En vano había esperado en Tucumán para cobrar las indemnizaciones de guerra que debían a su provincia. La confederación, desde Rosas a Oribe, ya debía estar muy segura de su lealtad como para preocuparse de problemas económicos. Santiago tenía que seguir siendo pobre y mendiga.

Con el atardecer aumentaba el trajín en su casa. A la noche, ofrecería el baile de despedida al presidente Oribe y a Garzón. De alguna forma tenía que agasajarlos y festejar el triunfo de Famaillá. Abrió el cajón del escritorio, ya era el cajón de sus desilusiones y rencores, y sacó la carta muy lagar de Gondra, del 6 de octubre, que había recibido en el campamento de Metán. No recordaba cuántas veces la había leído, la sensación de picanazo aumentaba. «Mi amado padrino», comenzaba con aire de Judas que ya le sonaba burlón. «Hace algún tiempo que formé la resolución de trasladarme a vivir a otra parte desde que vi y conocía a no dudarlo que mis servicios no eran necesarios, y que otros podrían suplir perfectamente mi falta». Saltó un párrafo anodino. «Cuando formé la resolución de salir de aquí era para vivir oscuramente en Buenos Aires trabajando para mis numerosos hijos, pero mi digno amigo el sor. Gral. Gutiérrez, me exigió la promesa de acompañarle a Tucumán, y en efecto le di mi palabra». Todo esto a sus espaldas, sin que él lo supiera; si no tuviera un morboso deseo de releer esta carta para caldear su fuego, la habría hecho añicos. Pero le resultaba imposible separarse de ella, de esta prueba infamante. «Ahora colocado este amigo a la cabeza de su provincia, me exige el cumplimiento de aquella, y estoy en el deber de prestarme al llamamiento del gobierno del país donde nací». Nací, nací. Durante los trece años que había estado a su lado, él lo había hecho nacer políticamente. «La familia de Ud. anda diciendo aquí a todo el que quiere oír que yo he aspirado y aspiro al gobierno de esta Pvcia. Despreciaría yo estos rumores si procedieran de otras personas, pero la experiencia me ha enseñado a respetar en silencio lo que diga su familia, aunque sea contra mí». Aunque fuera cierto, ¿qué podían importarle los chismes de su familia, acaso él era juguete de ella? Luego la excusa de que debía entregar a su suegro Alcorta los bienes que le administraba y esto lo dejaba en la indigencia. «No crea Ud. que es exageración, no tengo ya con qué dar un pan a mis hijos. Voy pues a buscarlo y ganarlo con el sudor de mi rostro». Para colmo y como si ya estuviera todo resuelto, se había permitido comunicárselo a Rosas, mientras él estaba en campaña. No la había contestado, ni la contestaría nunca.

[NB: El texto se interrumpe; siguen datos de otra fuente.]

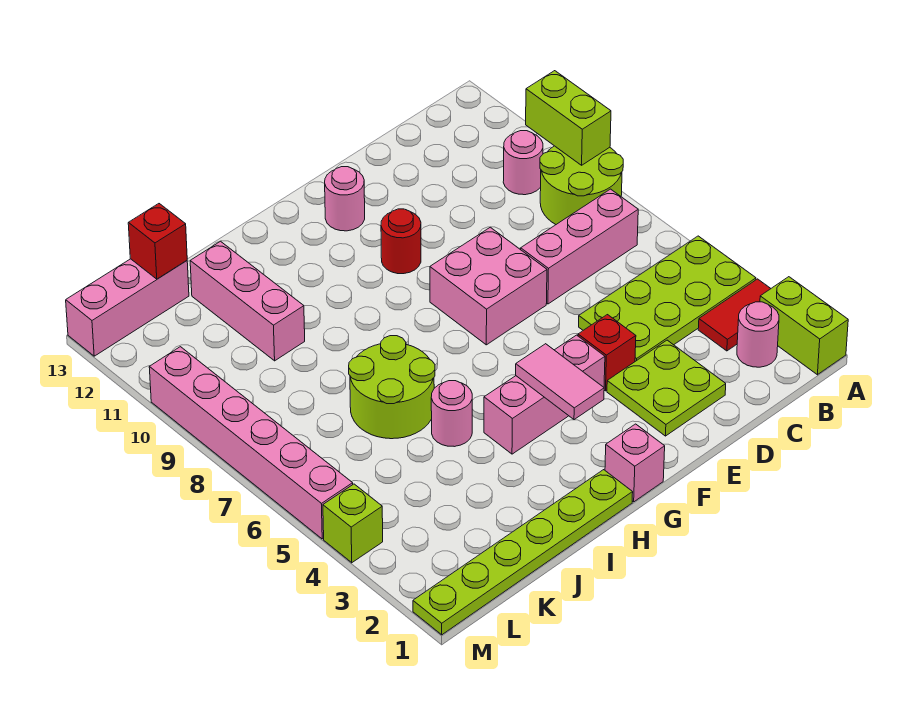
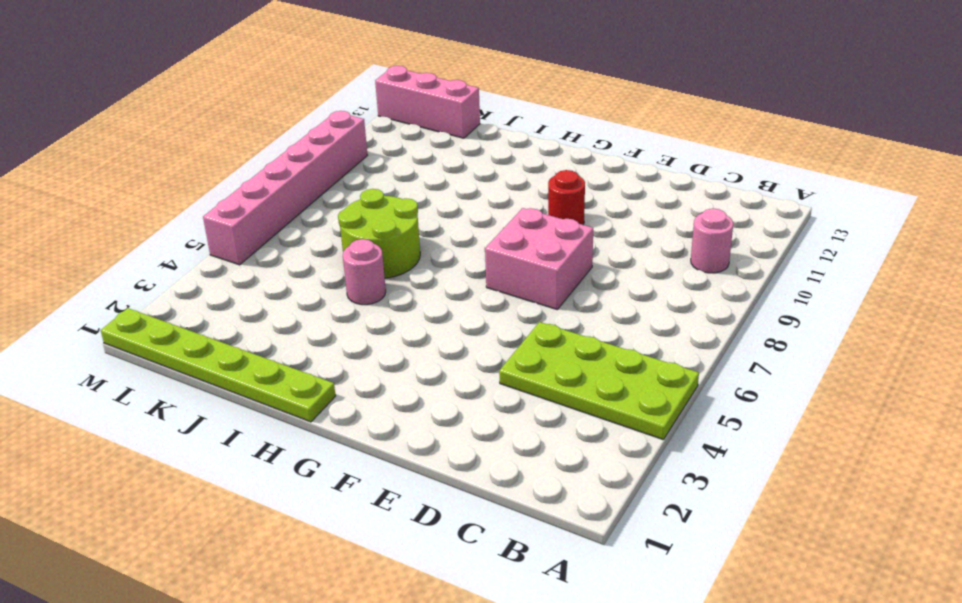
none -> lime brick A1:A2 level 1
none -> red tile A3:B3 level 1
none -> lime round brick A8:B9 level 1

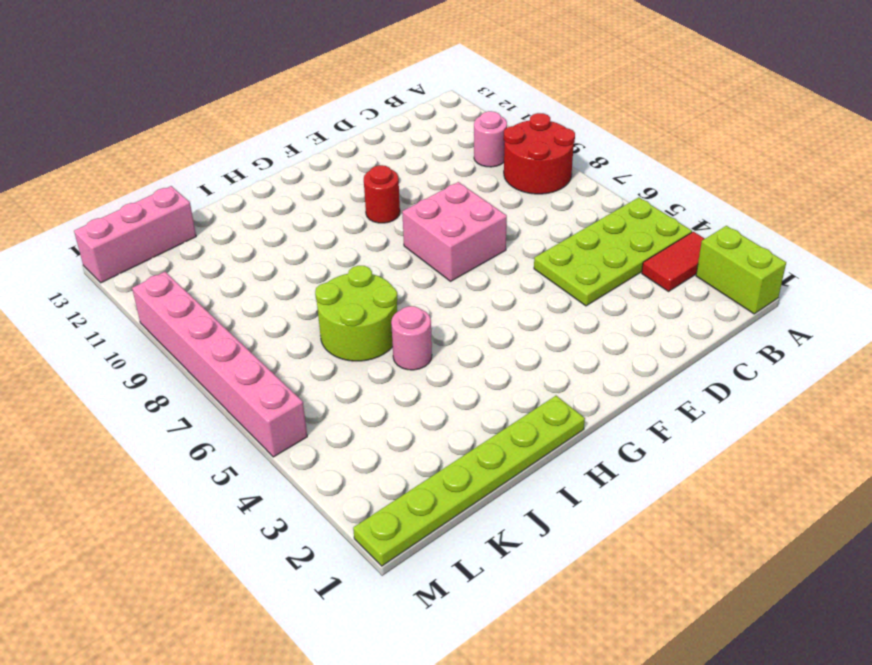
red round brick A8:B9 level 1 -> lime round brick A8:B9 level 1
none -> pink round brick B2 level 1
none -> pink brick B7:D7 level 1
none -> lime plate D2:E3 level 1

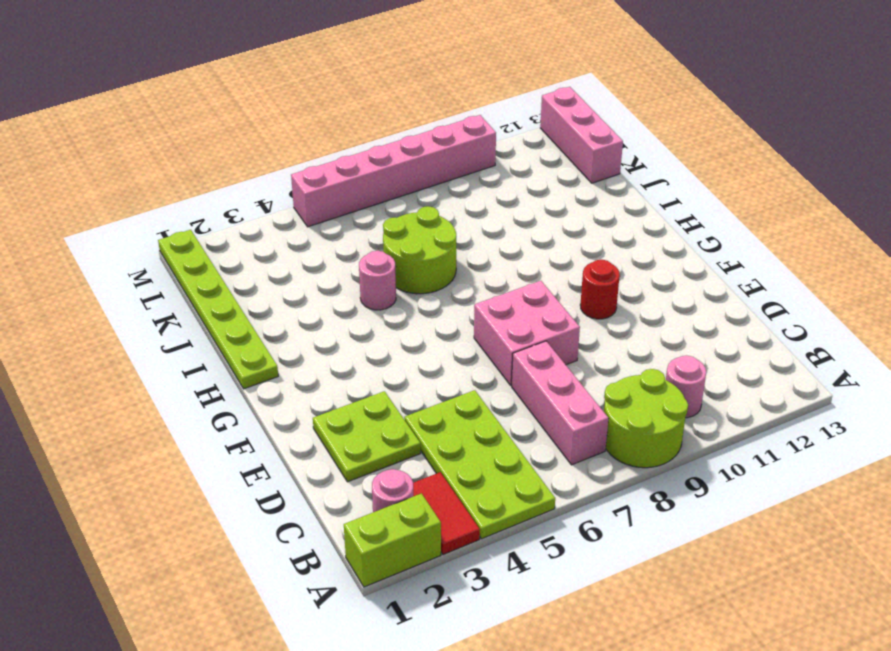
none -> red brick E4 level 1
none -> pink brick F4:H4 level 1
none -> pink round brick F12 level 1

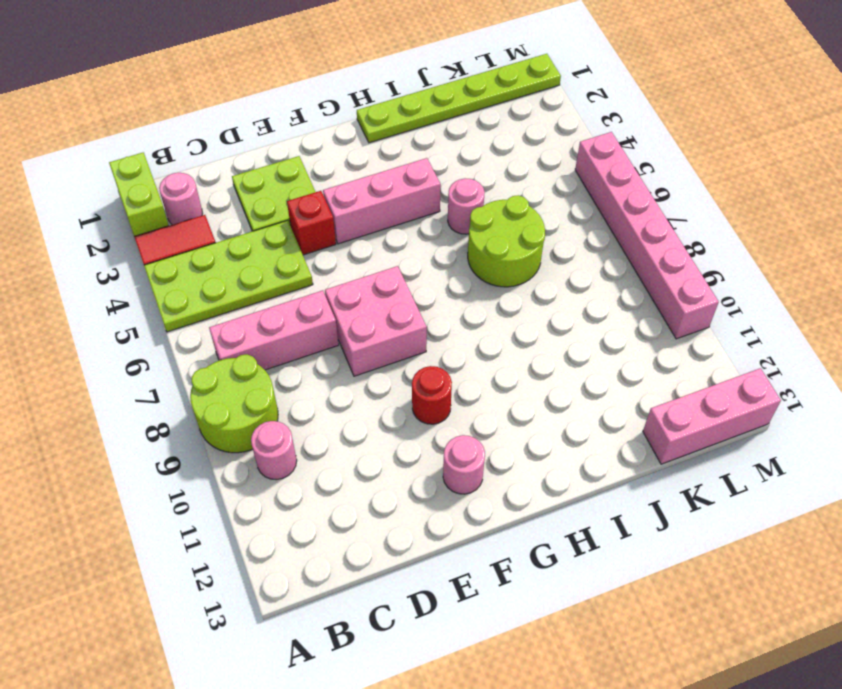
none -> pink brick G1 level 1
none -> pink brick J10:J12 level 1
none -> lime brick M4 level 1

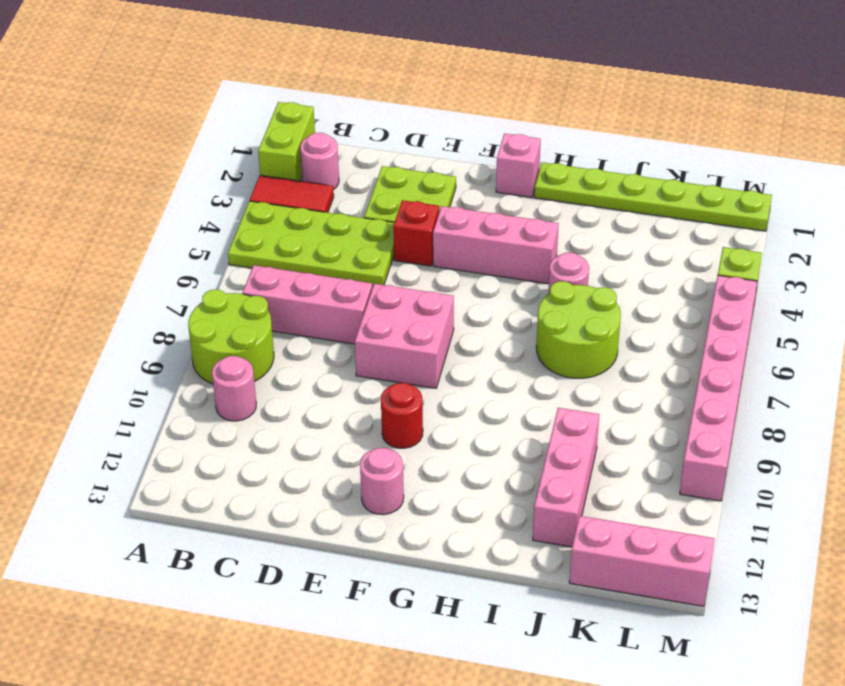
none -> lime brick A9:A10 level 2
none -> pink tile G3:G4 level 2
none -> red brick K13 level 2

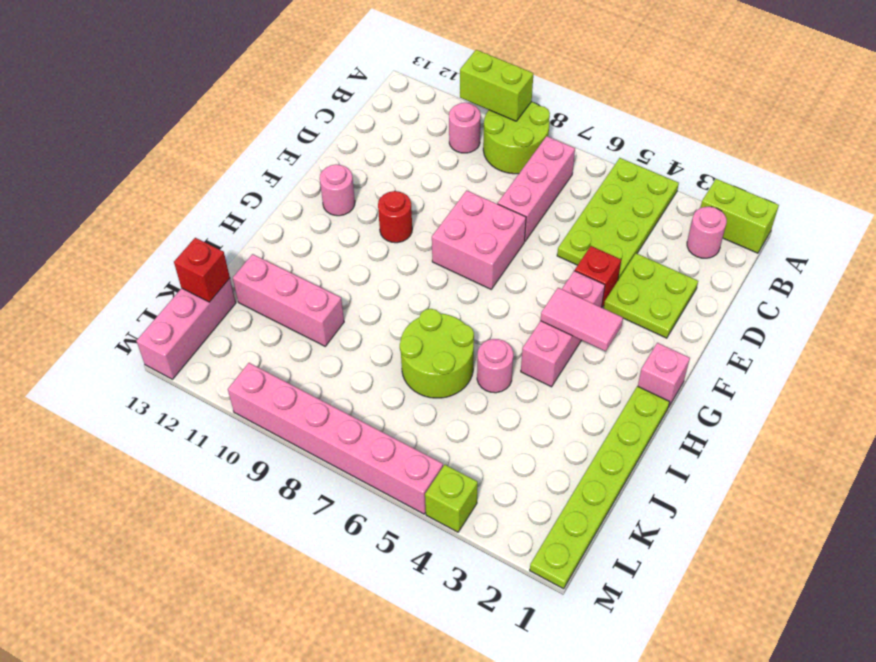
none -> red tile A3:B3 level 1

Como una prueba más, había unido a ella la carta de Gutiérrez, fecha el mismo día 6 de octubre pero en Tucumán. Después de invocar «el amor, respeto y gratitud» que experimentaba por él, terminaba «haga un sacrificio, redoble los motivos de mi agradecimiento y permítale a nuestro Amigo Gondra, que venga a servir a la Sagrada causa de la federación, al gobierno hermano de Tucumán, a Gutiérrez su siempre constante e invariable Amigo y compañero Q. B. S. M.»

Lo llamaban rencoroso y vengativo, ya encontraría el modo de mostrarles en qué medida lo era con los que traicionaban la amistad. Echó las cartas al cajón y lo cerró de un golpe. Hasta hubiera preferido que lo traicionara una mujer y no un hombre. Se incorporó serenándose, se tragaba el rencor como sapo a una brasa. Necesitaba vestir su uniforme de gran gala, que tan pocas veces usaba, para asistir al baile. Santiago y él eran, también los vencederos en Famaillá.

Saludó con menuda inclinación de cabeza a una parienta cercana de su mujer. Cirpiana Carol se había negado a asistir, casi un mutuo acuerdo cuyo secreto conocía toda la ciudad. La impuesta presencia de Dolores, la Dolo, bastaría para la comidilla del sarao. Su hermana Águeda Ibarra de Taboada lo acompañaba para hacer los honores de la casa, se lo debía muy íntimamente como agradecimiento; también para equilibrar la preponderancia familiar, ya que Mauro Carranza, fue su gobernador delegado; con indudable alegría de él, le había hecho aceptar la renuncia presentada por Gondra. No quiso pensar que si Gondra y su mujer, la gente chismeaba que también había sido su amante, estuvieran allí tendría la certeza de que todo andaría mejor. Oribe, que no podía ocultar esa petulancia y pretensión de los del litoral y el puerto, se sentiría si no deslumbrado por lo menos sorprendido, de tono de la fiesta.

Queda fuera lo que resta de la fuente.